Australia: Disaster zone


Floods, fires and even earthquakes and volcanoes have become political events all over the world, polarising public opinion and sometimes contributing to the fall of governments. Now that the line between natural and man-made disasters has been blurred by a changed understanding of our impact on the planet, every disaster sets off a search for causes and culprits. This is made more contentious by arguments over the degree of human responsibility that have increased the tension between right and left in many countries. The inevitable result seems to be that political leaders are finding themselves more and more in the firing line when nature springs its nasty surprises.
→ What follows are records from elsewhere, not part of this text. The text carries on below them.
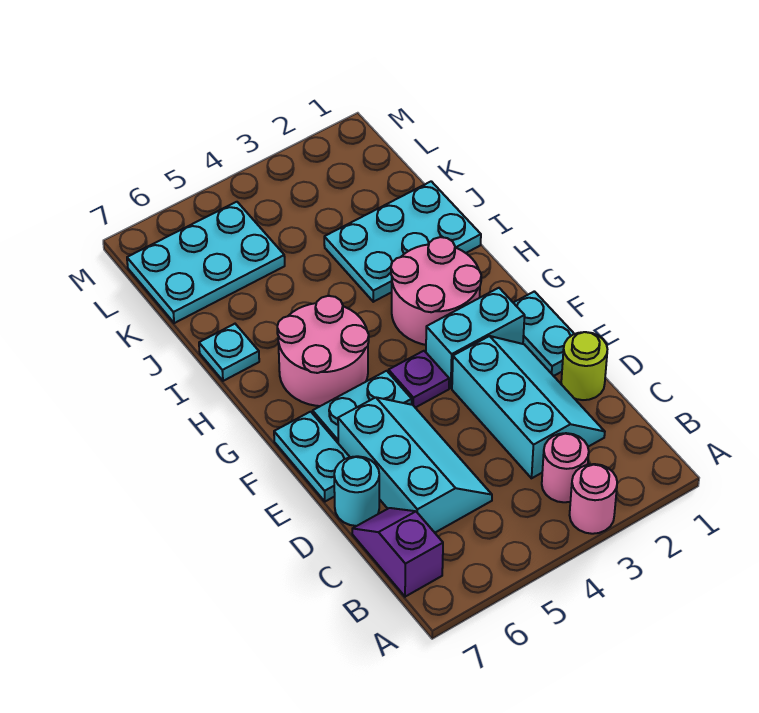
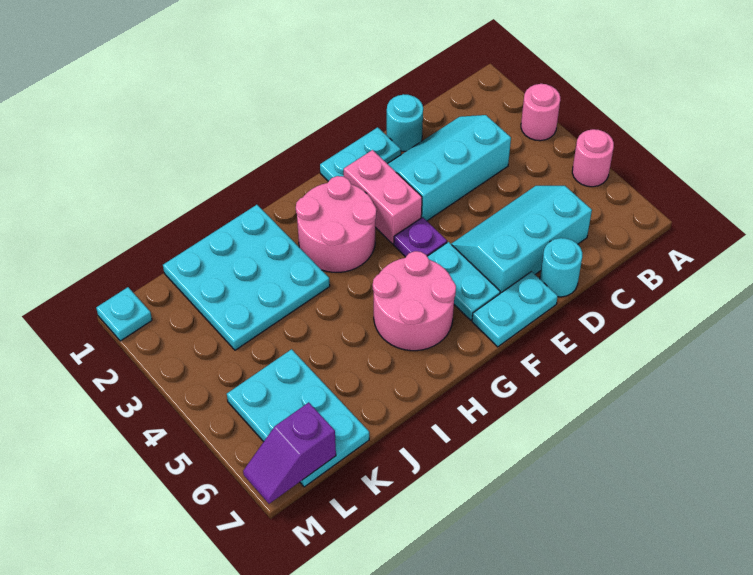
pink round brick B3 level 1 -> pink round brick A5 level 1
purple slope B7:C7 level 1 top B -> purple slope L7:M7 level 2 top L
lime round brick D1 level 1 -> cyan round brick D1 level 1
cyan brick F2:F3 level 1 -> pink brick F2:F3 level 1
cyan plate I1:J3 level 1 -> cyan plate I1:K3 level 1
cyan plate I7 level 1 -> cyan plate M1 level 1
The war over the causes of climate change, in particular, has been waged nowhere more fiercely than in Australia, a country whose knife-edge ecology makes it especially vulnerable. Floods in Queensland, Victoria and New South Wales, Cyclone Yasi, and now a dismal coda with bushfires around Perth in Western Australia, have made disaster control and prevention the issues of the day in what is normally Australia’s switched-off summer holiday period. Even so, it is surprising that support for the Australian government has tumbled so precipitately. If an election was held today, prime minister Julia Gillard and the Labor party would be swept from office, according to a poll published in the Australian.

From afar the prime minister has looked to be making not too bad a fist of it. She organised federal resources reasonably effectively, and has come up with a reconstruction tax on wealthier households that has won the approval of the majority of Australians. But they seem to feel that she has not sufficiently felt their pain, though the tears this normally rather wooden politician choked back in the Australian parliament yesterday may shift that view. She has not mismanaged the disasters – far from it – but she has not emerged from them as an inspiring figure in the way that Rudolph Giuliani did from 9/11, or even Gordon Brown did, briefly, from a combination of bombs and floods at the beginning of his premiership.

The broader context is of an Australian political class which has been timid in dealing with environmental matters. Lack of support in his own Liberal party for an emissions trading scheme brought down Malcolm Turnbull, while the former Labor leader Kevin Rudd lost his job to Ms Gillard for a similar reason. She has now taken up the cudgels for emissions trading in a determined way. But all the trimming and the U-turning has taken its toll. As Australians grasp how big the environmental challenge is, they may be indicating at some level that they want their politicians to be as big as the challenge.